9. Country with Maximum Number of Users: This query identifies the location with the highest number of users.

In [None]:
print("9. Country with the maximum number of users:")
spark.sql("SELECT Location, COUNT(DISTINCT User_ID) AS User_Count FROM snapchat_data GROUP BY Location ORDER BY User_Count DESC LIMIT 1").show()

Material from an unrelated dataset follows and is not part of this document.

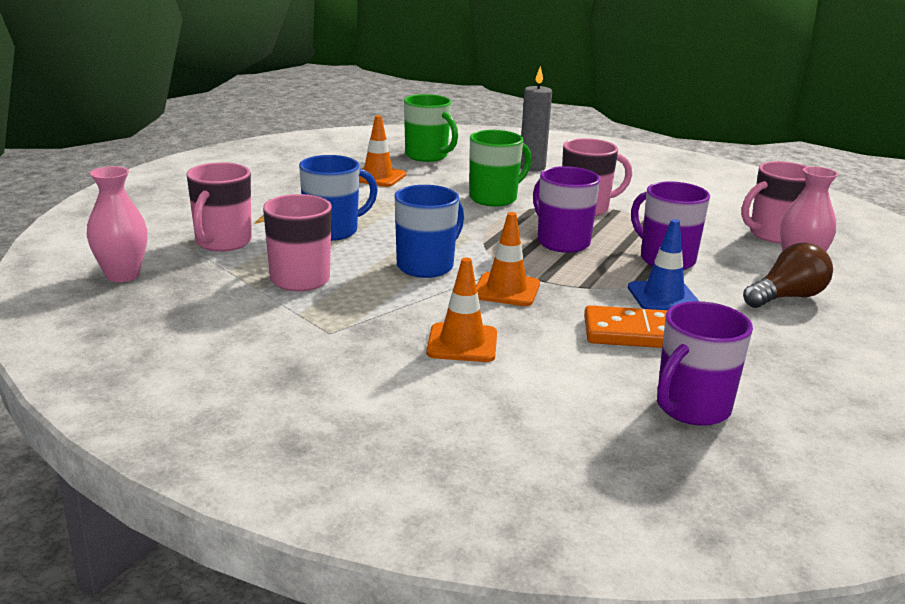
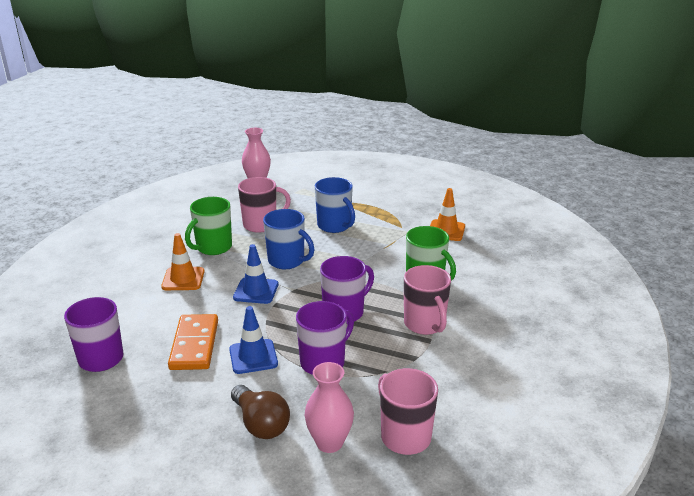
camera: 85 degrees right, 5 degrees up
(222, 243) = (306, 198): pink mug -> none
(427, 156) = (510, 246): green mug -> green mug (213, 247)
(506, 290) = (256, 291): orange traffic cone -> blue traffic cone
(532, 167) = (517, 296): grey candle -> none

9. Country with the maximum number of users:
+-----------+----------+
|   Location|User_Count|
+-----------+----------+
|Los Angeles|         2|
+-----------+----------+



**Step 5: Schema Exploration**

This step prints the schema of the DataFrame to show the structure of the data.

In [None]:
# Show the schema of the dataframe
print("Schema of the DataFrame:")
df.printSchema()

Schema of the DataFrame:
root
 |-- User_ID: string (nullable = true)
 |-- Username: string (nullable = true)
 |-- Snap_Date: string (nullable = true)
 |-- Snap_Type: string (nullable = true)
 |-- Friends_Count: long (nullable = true)
 |-- Snap_Views: long (nullable = true)
 |-- Messages_Sent: long (nullable = true)
 |-- Snap_Streak: long (nullable = true)
 |-- Snap_Amount: double (nullable = true)
 |-- Location: string (nullable = true)



**Step 6: Stopping the Spark Session**

Finally, the Spark session is stopped to release resources.

In [None]:
# Stop the Spark session
spark.stop()


**Result:**
The SQL queries produce several key insights about Snapchat user activity:

1. Total Snap Views per User: Each user's total number of views.
2. Average Snap Amount per User: The average amount spent by each user.
3. Users with Snap Streak > 50: Users who have maintained a streak greater than 50.
4. Total Messages Sent by Country: The total messages sent by users in each location.
5. User with the Highest Snap Amount: The user who spent the most on a snap.
6. Number of Users with Video Snaps: The count of users who posted video snaps.
7. Average Friends Count: The average number of friends across all users.
8. Users from New York with Photo Snaps: A list of users from New York who posted photo

These results help uncover patterns in user activity and engagement on Snapchat, providing useful insights into regional behaviors and user spending habits.